My cheek was so raw from biting that it had started to bleed. I could taste the blood when I swallowed hard.
“That brings us to Detective Chapman.” Commissioner Scully fixed his eyes on me and everyone followed suit, except Mercer, who still had his back in my face. “Nobody knows Alex Cooper better than Mike Chapman.”
Battaglia couldn’t conceal his scowl.
“I don’t have ten detectives as good as Chapman,” Scully said. “But the tabloids are going to have a field day with this angle.”
“Don’t tell them,” Battaglia said.
“It’s out there, Paul,” Scully answered. “It’s all over the courthouse.”
“It’s got nothing to do with this investigation,” Ray Peterson said. His e-cigarette was a poor excuse for the real nicotine he craved. “They’re both single adults. You know I don’t like scandal, but that’s not what this is.”
“I’m with you, Ray. I just haven’t figured out whether to be up front with the reporters or let them think they’re surprising me and go with it a few days down the road, when they’re looking for a piece to give the story legs.”
“Do I get to be heard on this, Commissioner?” I asked, trying to keep my voice level. “I don’t know what’s worse. That you’ve got an attitude that we won’t have Coop back for days, or that my only use is to be ‘legs’ to titillate the public when the Post is out of red meat.”
“Bottle it, Chapman,” Scully said. “I’m getting to you.”
I didn’t move a muscle. I didn’t want to give Dr. Friedman the satisfaction of reacting.
“Antonio Estevez,” Scully said. “I’m putting Major Case in charge of this one. Not the trafficking part. Finding that Aponte girl, checking out the guys who work for him, locating any vehicles, and making whatever the connection is to Hal Shipley.”
“My people started that on Wednesday afternoon, when the case blew up in Alex’s face,” Battaglia said.
“Your people don’t seem to get the urgency of all this, Paul. They knock off at cocktail hour most of the time. We’ll run it from headquarters, and you,” Scully said, pointing at one of the Major Case men, “you’re the man in charge.”

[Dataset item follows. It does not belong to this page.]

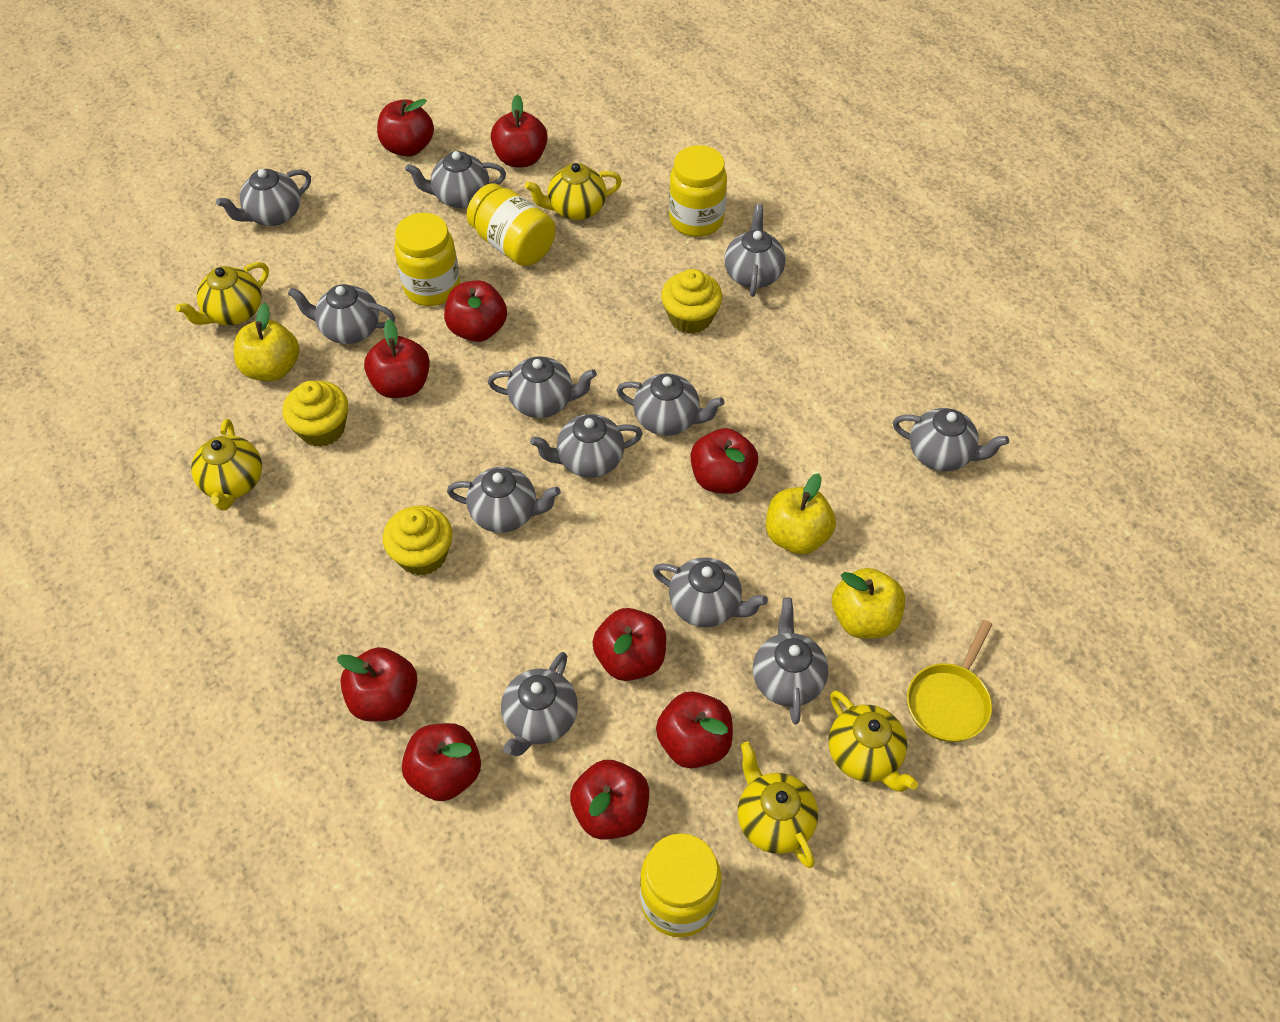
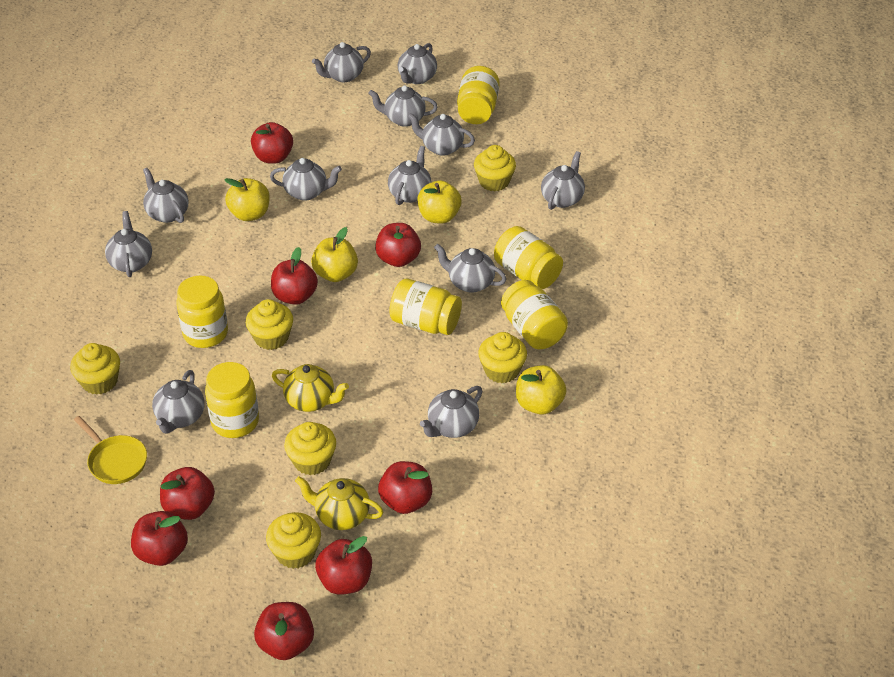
red apple: 10 -> 8
yellow apple: 3 -> 4
yellow cupcake: 3 -> 6
yellow jar: 4 -> 6
yellow teapot: 5 -> 2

The detective acknowledged the assignment.
“What about Shipley himself?” Lieutenant Peterson asked.
Scully turned to Paul Battaglia first. “When this session breaks up, you and I need a private sidebar about the reverend, okay? I’m hearing things I don’t quite understand.”
The district attorney said, “Certainly,” but he was clearly unhappy to do it.
“Chapman’s got the Wynan Wilson homicide to wrap up-and he’s got to be interviewed for that-and then there’s this possible link to Estevez, too. Reassign Wilson to anyone in your office, Ray,” the commissioner said. “You’ve got a prime suspect in the girlfriend-what’s her name?”
“Takeesha Falls,” I said, pissed that Scully was taking the case away from me.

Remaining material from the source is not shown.